Thursday, August 30, 2007

Save the Appalachians


Don't let the Bush Administration remove any more Appalachian mountaintops!

I got one of those action emails today from Friends of the Earth with this awful message:

Late last Friday the Bush administration issued a proposed new rule for coal mining that not only sanctions the most ecologically unsound form of coal mining, but may also be adopted with disregard to public comments solicited under law.

According to The New York Times, the rule "will be subject to a 60-day comment period and could be revised, although officials indicated that it was not likely to be changed substantially."

Mountaintop-removal mining literally blasts the top off mountains. It is devastating to mountain communities, uprooting families, filling streams with poison, and turning pristine mountain territory into rubble. With this rule, mountaintop-removal mining will proliferate, when it should be banned by law. That means we must fight the rule on the merits, but before we do that we must ensure that the process for adopting the proposed rule is not a sham.

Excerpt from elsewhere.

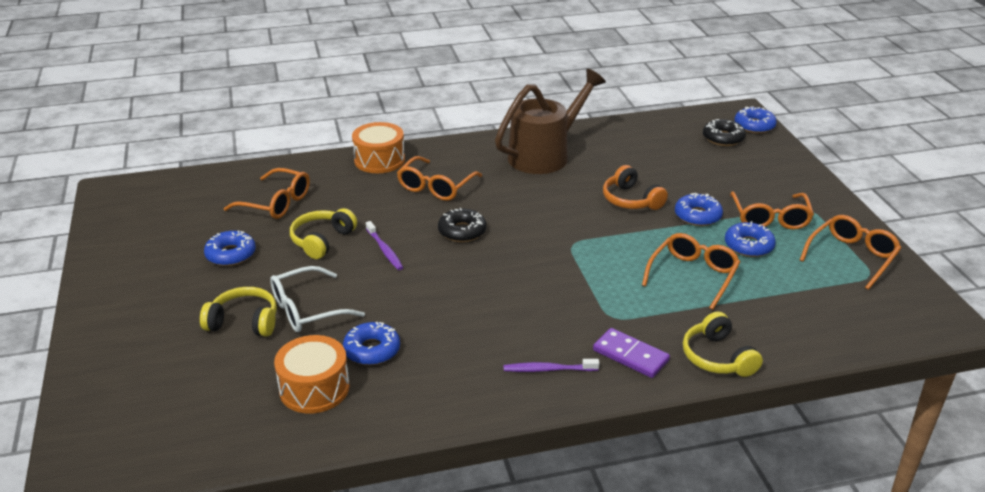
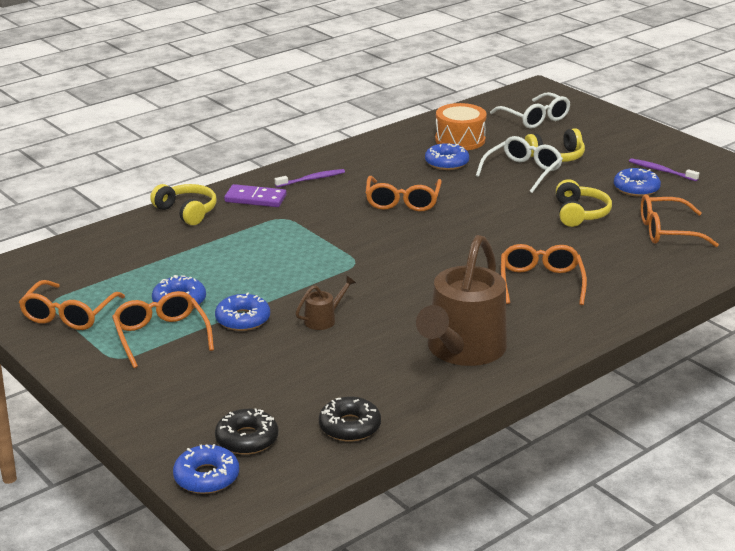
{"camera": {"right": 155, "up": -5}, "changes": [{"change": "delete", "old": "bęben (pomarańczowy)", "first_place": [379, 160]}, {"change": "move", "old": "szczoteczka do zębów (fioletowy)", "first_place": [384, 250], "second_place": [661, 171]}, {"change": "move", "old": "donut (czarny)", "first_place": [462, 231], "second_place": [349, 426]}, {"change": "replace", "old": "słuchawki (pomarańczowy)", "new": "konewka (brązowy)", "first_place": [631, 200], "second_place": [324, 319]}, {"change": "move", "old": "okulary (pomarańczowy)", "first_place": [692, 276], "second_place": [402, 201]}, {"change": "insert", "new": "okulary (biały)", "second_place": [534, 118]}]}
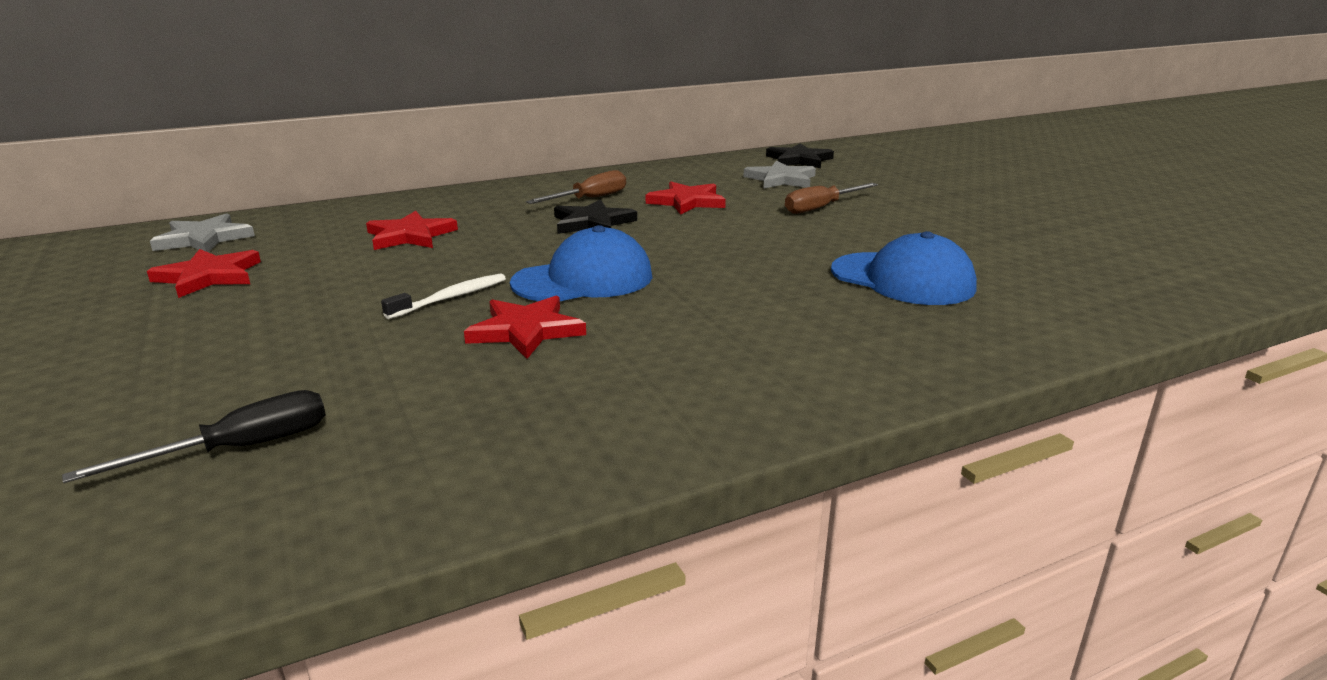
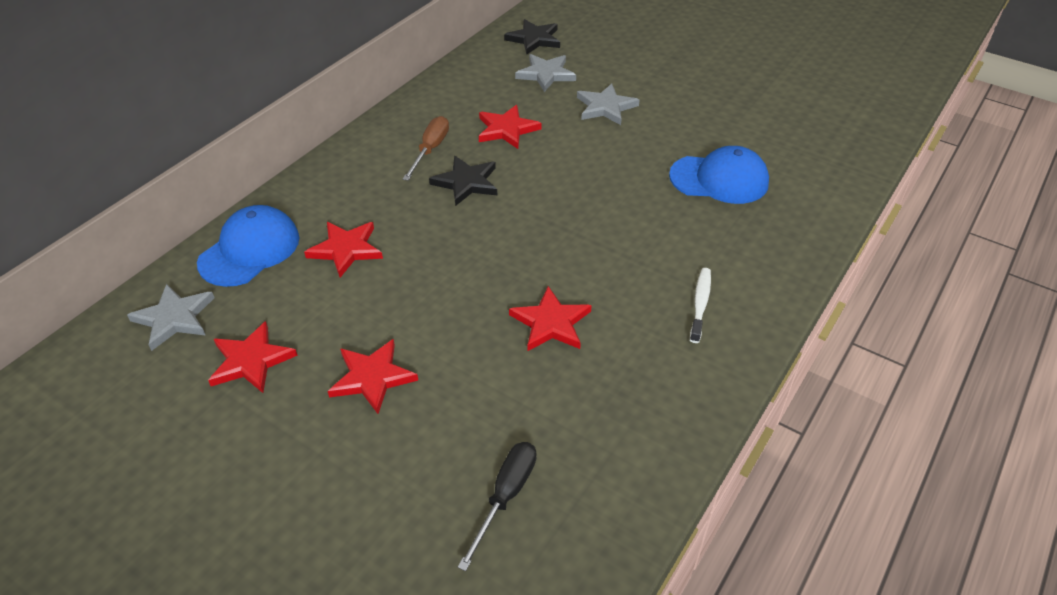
{"camera": {"right": -30, "up": 20}, "changes": [{"change": "move", "old": "szczoteczka do zębów (biały)", "first_place": [451, 298], "second_place": [700, 304]}, {"change": "move", "old": "czapka (niebieski)", "first_place": [583, 279], "second_place": [250, 250]}, {"change": "replace", "old": "śrubokręt (brązowy)", "new": "gwiazda (szary)", "first_place": [821, 208], "second_place": [605, 107]}, {"change": "insert", "new": "gwiazda (czerwony)", "second_place": [372, 377]}]}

Someone else pointed me in the direction of an organization called Appalachian Voices, in Boone, NC, which is fighting mountaintop removal. The picture at the top is the banner on their website.

Mom and Dad lived in Mountain City, TN, across the state line from Boone while I was in graduate school in Chapel Hill, NC, so I drove through it numerous times. They moved there while I was still in college in Ohio, so I drove (with a voice major, Frank Coffee from Boone) through the Appalachians of Kentucky and West Virginia when we came home for vacations. They were of course ravaged then by coal mines, and the miners had dreadful lives. But now their mountains are disappearing one by one and the streams are getting clogged with the debris. I remember the mountains as lovely in the spring, full of wild mountain laurel and rhododendron. This is our national heritage, a treasure we don't want to loose because of short-sighted vicious government decisions. We don't need coal. We need more renewables, like solar and wind (and not more TVA dams, either!)